MG: Explain the Fairtunes.com philosophy.

Goyer: Fairtunes is a webservice dedicated to providing a voluntary payment system for pretty much anyone. Our current focus is to provide one for artists, musicians, and bands for two reasons. The first reason is that for the majority of artists, even if I wanted to buy their music online, I wouldn't be able to. A voluntary system then enables me to get their music via Napster and then compensate the artist directly. The other very important reason is that record labels screw their artists. When I buy a CD for sixteen dollars, only 50 cents is going to the artist. That is not fair.

MG: How do you think the apparent embrace of Napster by Bertelsmann has changed the landscape? If people eventually pay a subscription fee for Napster, for example, does it diminish the need for tipping artists online?

Goyer: What I think we now need is for another rebel free service to emerge to replace the role that Napster will most likely soon be exiting. Gnutella would have been a logical replacement but it's really struggling with it's current load. I don't foresee that changing. The really only other up and coming one is Freenet, but I have my doubts about it as well. This definitely does not diminish the need for tipping artist online because it's very unlikely that the record labels are going to turn around and suddenly start compensating their artists in a fair manner just because the distribution system has changed. In fact, I think we'll see even more artist abuse under the new system and so a voluntary payment model will be needed then more than ever.

MG: How much of a revenue stream do you think this could become? And how do
you propose to get the money to artists? It would seem quite the logistical challenge.

Goyer: If only we knew. I think that it could be substantial if marketed correctly and we had the artists on board. Right now we're distributing the money to the artists with plain old fashioned checks. The whole process is now automated so it really isn't that much work. However, in the near future we'll be doing direct deposit to artist's bank accounts which will substantially cut down on transaction and mailing costs.

MG: What business model does Fairtunes.com foresee? Are you taking a percentage of tips as a service fee? Or might artists pay a subscription fee to be Fairtunes members? What kind of revenue models are you bouncing around at the moment?

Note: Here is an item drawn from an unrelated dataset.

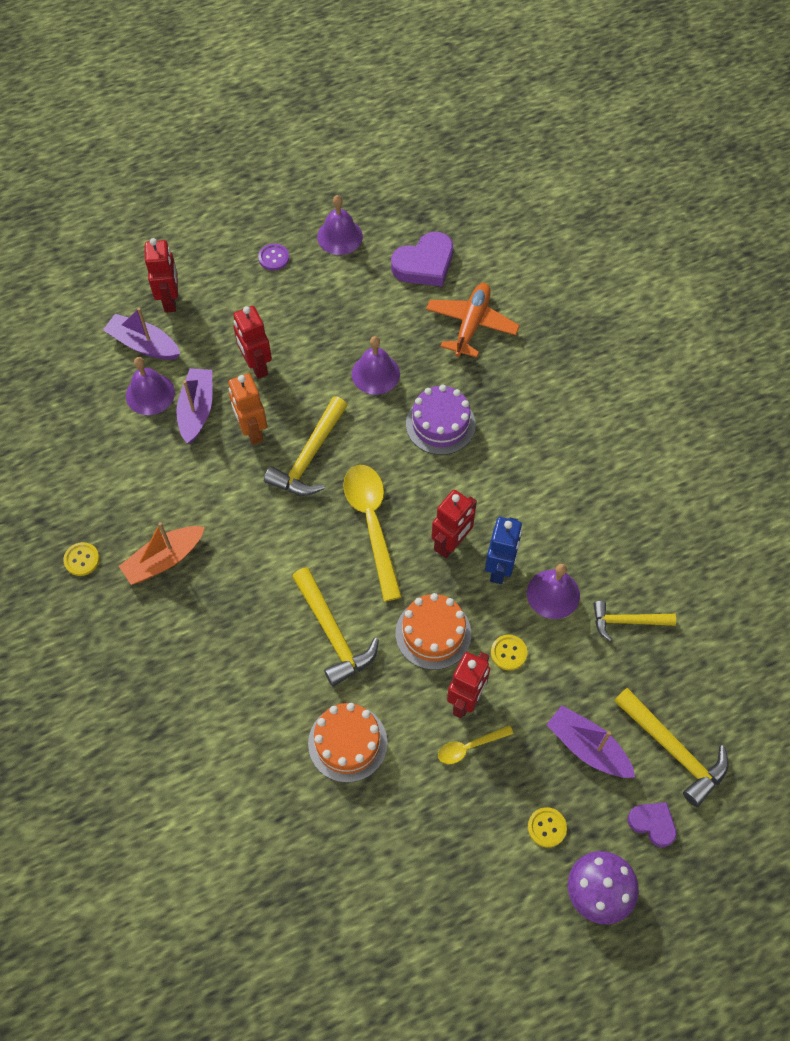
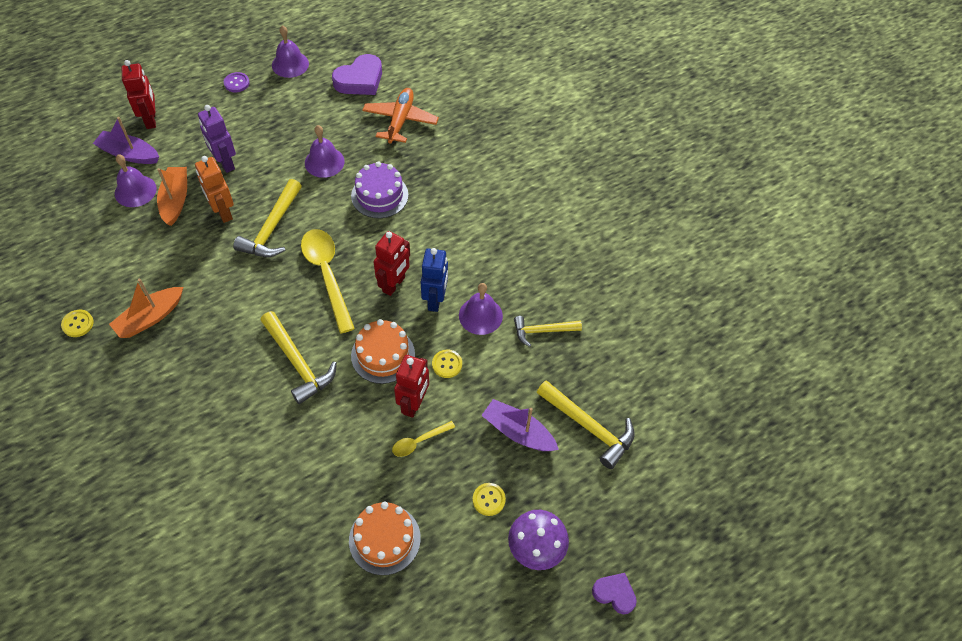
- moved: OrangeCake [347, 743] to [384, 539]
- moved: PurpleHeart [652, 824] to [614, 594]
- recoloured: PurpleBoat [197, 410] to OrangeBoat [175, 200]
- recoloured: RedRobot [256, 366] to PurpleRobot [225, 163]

Goyer: In the future, we'll take a percentage of the tips in order to cover our transaction costs. We're also exploring the development of a multi-tiered subscription service with, of course, one tier being free like our current system is. We're also looking into distribution deals and micro-payment systems.

MG: But doesn't that get complicated? What if someone tipped an artist who didn't write the song? Would money then be owed the songwriter? And what about the producer? How do you think an online tipping system can avoid some of these potential problems?

Goyer: I think an online tipping system can avoid these problems by presenting the fan with options so that if they want to tip the song writer or the producer it is easy for them to do so. I don't think the system should dictate where the money goes, that's up to the fan. And of course it'd be great if the fan could see what the artists' recommendations were.

MG: What are the various methods of payments someone can use? And how much easier would this become if "digital wallets" and "cybercash" started to catch on?

Goyer: Currently we support Visa, PayPal, and E-Gold. Within a month we'll be able to accept MasterCard as well. While I don't think digital wallets would make things significantly easier, I do believe it will win over people who are currently shying away from e-commerce.

MG: How do you see Fairtunes.com evolving in the future?

Goyer: In the future, I'd like the website to become a bit more MP3.com-ish. That way every artist would have complete control over their Fairtunes page. We're also working very hard to integrate Fairtunes into the major music listening programs and download clients. We're currently integrated into FreeAmp and have a WinAmp plugin, and hopefully by Christmas you'll see Fairtunes support in a Freenet client and a Napster-clone one as well.